El banco no ha confirmado que la exfiltración haya incluido efectivamente todas esas diferentes clases de datos, limitándose a declarar que “alguna información correspondiente a un grupo de clientes” fue expuesta por un tercero no autorizado. Y, hasta donde llega nuestro conocimiento, nadie en la comunidad de ciberinteligencia ha tenido acceso a los datos exfiltrados para analizarlos, por lo que no es posible por el momento confirmar o desvirtuar lo afirmado por el atacante.
Sin embargo, si llega a ser cierto, la afectación para los clientes del banco reviste una gravedad enorme. Como medida básica de precaución, el banco ha debido cancelar y reemplazar TODAS las tarjetas de crédito cuyos datos hayan sido exfiltrados, resetear las claves de acceso a las cuentas de TODOS sus clientes cuya información haya sido exfiltrada, ha debido cambiar las credenciales de acceso vía API y aquellas usadas vía LDAP y Azure. Y más - aunque siendo realistas, es posible que el banco aún no tenga total claridad acerca de los datos exactos que fueron exfiltrados.
Si lo que afirma el atacante es cierto, en cuanto a que la exfiltración incluyó nombres de usuario y claves en texto plano, el banco tiene la obligación moral de ser transparente con sus clientes e informarles que esto ha ocurrido, porque de ellos con seguridad varios miles reutilizan sus claves en diferentes servicios y al caer su nombre de usuario y su clave en este ataque, es cuestión de tiempo para que éste u otro delincuente intenten hacer uso de esas credenciales para ingresar en otros servicios como cuentas en otros bancos, redes sociales, Netflix, Amazon, Spotify o cualquier otro en que uno pueda pensar. Es decir, potencialmente miles de usuarios del banco que reutilicen sus claves (cosa que uno NO se debe hacer pero que, tristemente, muchos hacen) pueden perder sus cuentas en otros servicios.
Afortunadamente para los usuarios de Interbank, el atacante no menciona haber exfiltrado datos biométricos, que son usados por el banco para identificar a los usuarios de algunos de sus servicios.
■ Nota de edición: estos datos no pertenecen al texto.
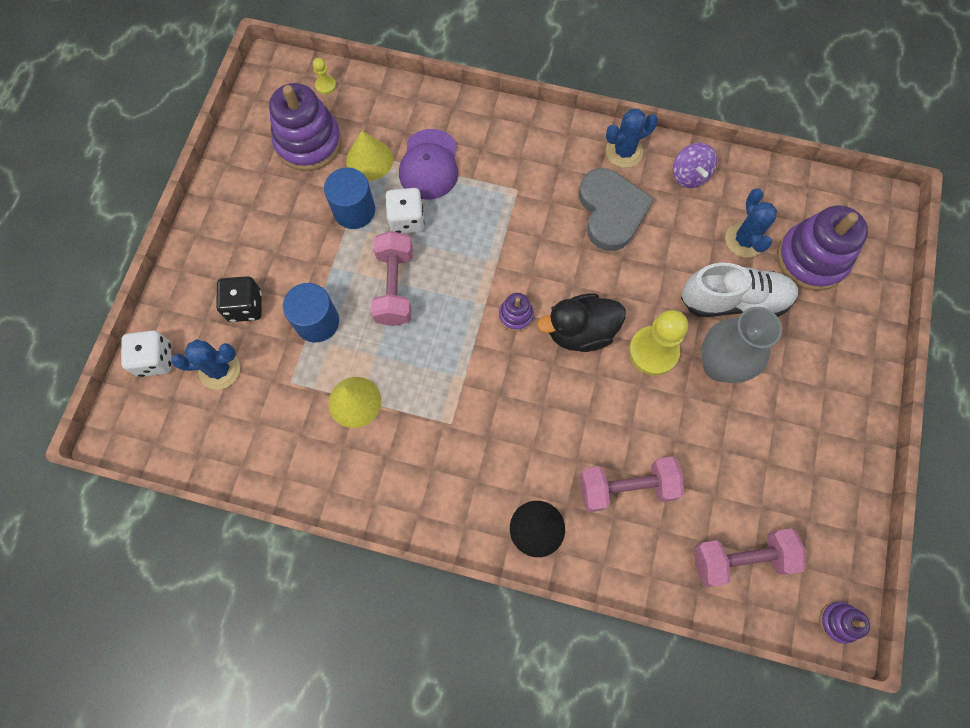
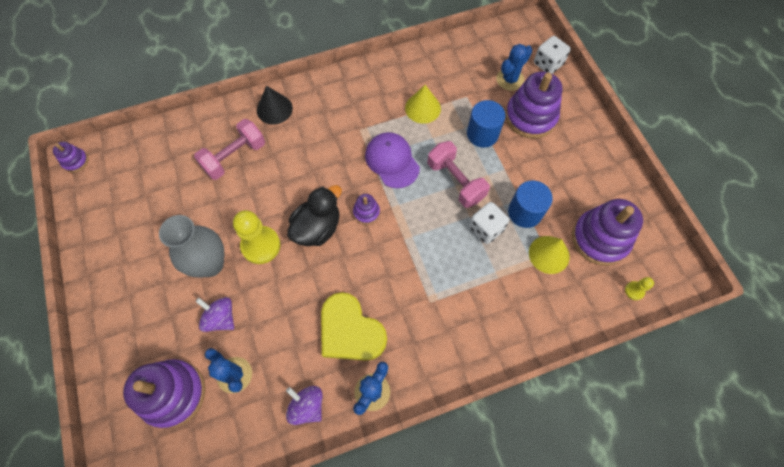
camera: 145 degrees right, 5 degrees down
(245, 306) = (530, 117): black dice -> purple stacking toy
(429, 165) = (506, 279): purple cap -> purple cap (392, 161)
(611, 211) = (350, 331): grey heart -> yellow heart
(734, 301) = (220, 318): white shoe -> purple spinning top
(740, 558) = (147, 160): pink dumbbell -> none

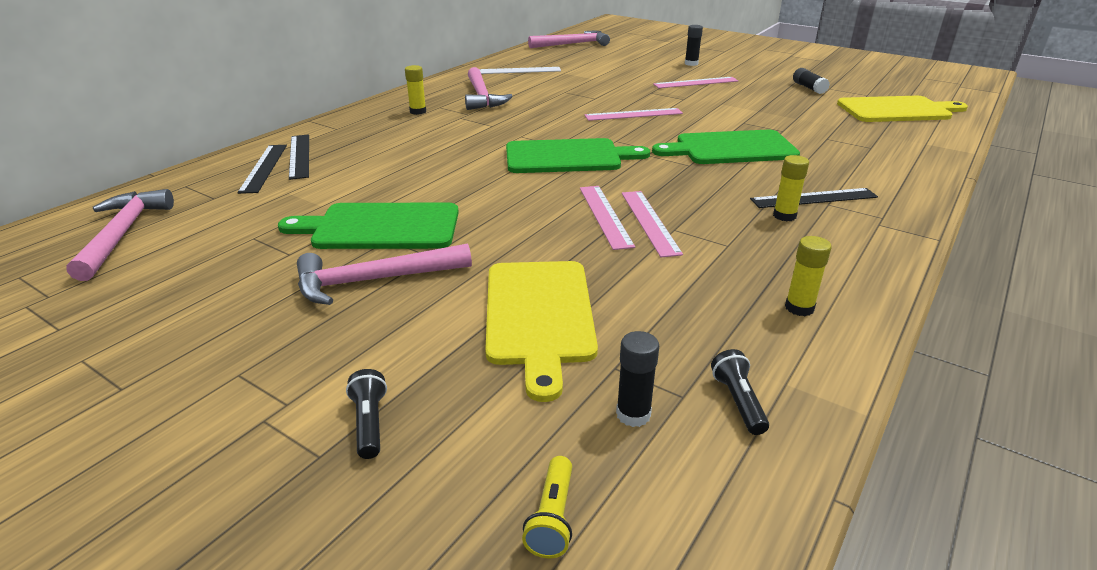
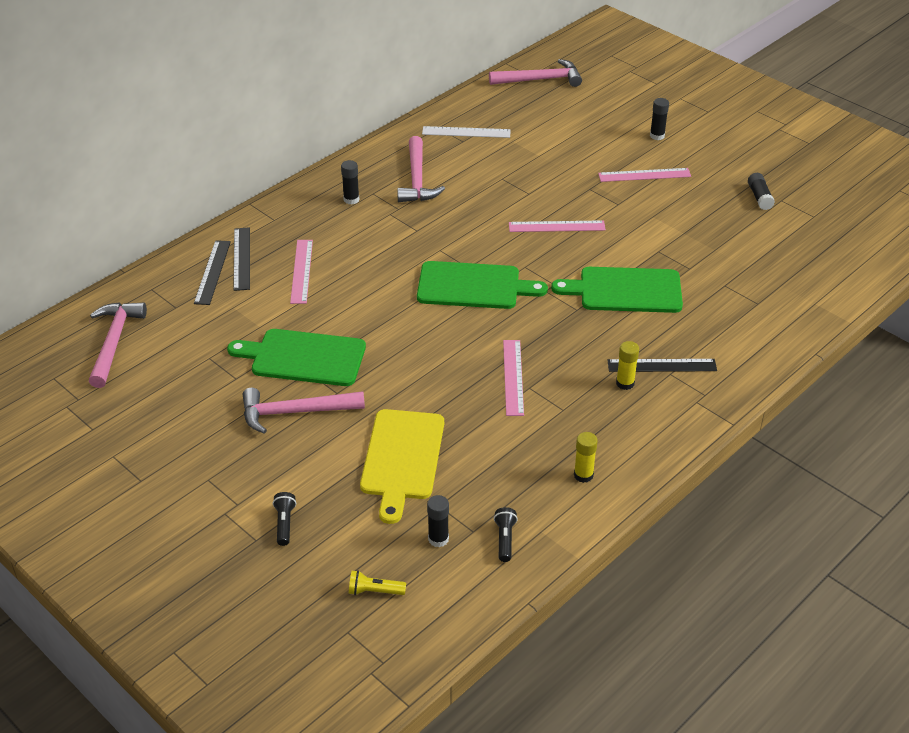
camera: 10 degrees right, 10 degrees up
(418, 111) = (351, 199): yellow glue stick -> black glue stick
(552, 518) = (374, 591): yellow flashlight -> yellow flashlight turned 75 degrees clockwise
(605, 216) = (480, 365): pink ruler -> pink ruler (301, 271)
(897, 110) = (826, 247): yellow cutting board -> none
Sin embargo, en el análisis post-mortem tras el ataque es obvio que el banco tiene la obligación de, entre otros muchos pasos a seguir, verificar e informar transparentemente si hubo alguna afectación a los registros biométricos de sus clientes. Los clientes tienen derecho de saber si sus datos biométricos están siendo ofrecidos en el bajo mundo de la delincuencia en línea.
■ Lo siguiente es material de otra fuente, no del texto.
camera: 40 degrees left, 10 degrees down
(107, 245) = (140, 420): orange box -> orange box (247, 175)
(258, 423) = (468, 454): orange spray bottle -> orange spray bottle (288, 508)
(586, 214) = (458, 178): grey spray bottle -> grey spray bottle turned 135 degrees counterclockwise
Por ahora, desde afuera no podemos hacer más que monitorear lo que vaya informando el banco y estar disponibles en caso de que sea posible colaborar con las autoridades. Después de semejante momento tan difícil, es justo dejar a las directivas del banco en paz para que puedan rehacer su camino mientras colaboran con las autoridades en la investigación del ataque. En lugar de criticar al banco por haber sido victimizado, piense usted cuántas vulnerabilidades de alta severidad se pueden encontrar en el servidor web de su propia compañía o en su servidor de correo. O intente recordar la última vez en que su organización buscó elevar el nivel de preparación del personal para disminuir el riesgo de caer víctimas en ataques de phishing. Esta vez fue Interbank, la próxima vez puede ser usted.
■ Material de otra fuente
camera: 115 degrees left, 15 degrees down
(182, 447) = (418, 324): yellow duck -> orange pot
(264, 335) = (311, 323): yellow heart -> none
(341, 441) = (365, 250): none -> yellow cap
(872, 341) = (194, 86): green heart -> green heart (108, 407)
Es interesante notar cómo, aparentemente, durante su negociación con el delincuente el banco insistía en su creencia de que un empleado suyo habría actuado como cómplice del atacante. La investigación policial confirmará esto. En sus últimos mensajes al atacante, el banco le dijo esto: “Apelamos a su sentido de la decencia para que considere apartarse de este asunto y siga hacia adelante. Con o sin su ayuda, tarde o temprano vamos a descubrir a su cómplice. Si usted decide apartarse ya, no vamos a contactar a la policía”. Si usted está negociando con un delincuente, tenga presente que apelar a su decencia puede no ser el mejor argumento: si el delincuente fuera una persona decente, no sería un delincuente.